A high-ranking immigration court official has issued a requirement to judges in New York City that deportation cases involving families “MUST BE COMPLETED WITHIN 365 DAYS,” according to documents obtained by Reveal. The order may violate due process, as well as long-standing rules that protect families from deportation before their cases have been adjudicated fully.
The discovery of Assistant Chief Immigration Judge Daniel Daugherty’s email to judges illustrates the inner workings of one of the nation’s busiest immigration courts, days after the Department of Justice filed a petition to disband the immigration judges union.

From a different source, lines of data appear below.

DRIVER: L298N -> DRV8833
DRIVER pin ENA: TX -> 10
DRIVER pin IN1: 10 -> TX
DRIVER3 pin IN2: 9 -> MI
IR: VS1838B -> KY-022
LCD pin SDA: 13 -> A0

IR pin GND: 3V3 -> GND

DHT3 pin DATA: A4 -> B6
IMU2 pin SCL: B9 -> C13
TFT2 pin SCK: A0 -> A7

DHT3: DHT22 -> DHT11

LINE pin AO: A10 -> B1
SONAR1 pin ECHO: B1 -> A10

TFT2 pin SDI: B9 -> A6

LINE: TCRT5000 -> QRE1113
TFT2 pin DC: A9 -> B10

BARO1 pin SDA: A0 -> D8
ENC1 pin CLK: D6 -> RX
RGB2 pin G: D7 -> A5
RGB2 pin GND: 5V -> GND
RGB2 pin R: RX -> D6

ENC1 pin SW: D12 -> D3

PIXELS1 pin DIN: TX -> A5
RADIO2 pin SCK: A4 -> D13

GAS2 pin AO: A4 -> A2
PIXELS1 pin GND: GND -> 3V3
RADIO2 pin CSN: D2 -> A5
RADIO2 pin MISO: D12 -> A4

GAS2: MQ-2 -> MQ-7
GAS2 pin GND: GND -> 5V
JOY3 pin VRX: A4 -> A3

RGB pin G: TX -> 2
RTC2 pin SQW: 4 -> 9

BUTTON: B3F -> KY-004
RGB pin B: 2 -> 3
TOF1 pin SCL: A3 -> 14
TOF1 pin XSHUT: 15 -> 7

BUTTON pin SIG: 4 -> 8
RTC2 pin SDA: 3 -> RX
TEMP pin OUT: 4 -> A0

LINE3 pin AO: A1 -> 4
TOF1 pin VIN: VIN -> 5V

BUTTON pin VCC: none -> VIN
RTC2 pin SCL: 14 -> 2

The department and union have been battling over judges’ independence. Immigration court cases involving parents and children – such as those separated at the border or in the recent Mississippi workplace raids – can take several years to adjudicate. Binding case law effectively gives immigration judges the discretion to add time to a case by granting continuances, if the circumstances demonstrate “good cause.” Yet as the backlog of cases continues to grow, immigration judges have faced tightening restrictions on how much time cases can be given.
In mid-November, James R. McHenry III, director of the Executive Office for Immigration Review, the Justice Department agency that runs its immigration courts, issued a memo stating family cases in 10 cities, including New York, would be tracked, “with the expectation that they will be completed within one year or less.” McHenry’s memo, like most of his office’s policy memoranda, was made available online to the general public – including immigration attorneys whose job it is to be aware of rule changes that may affect their clients.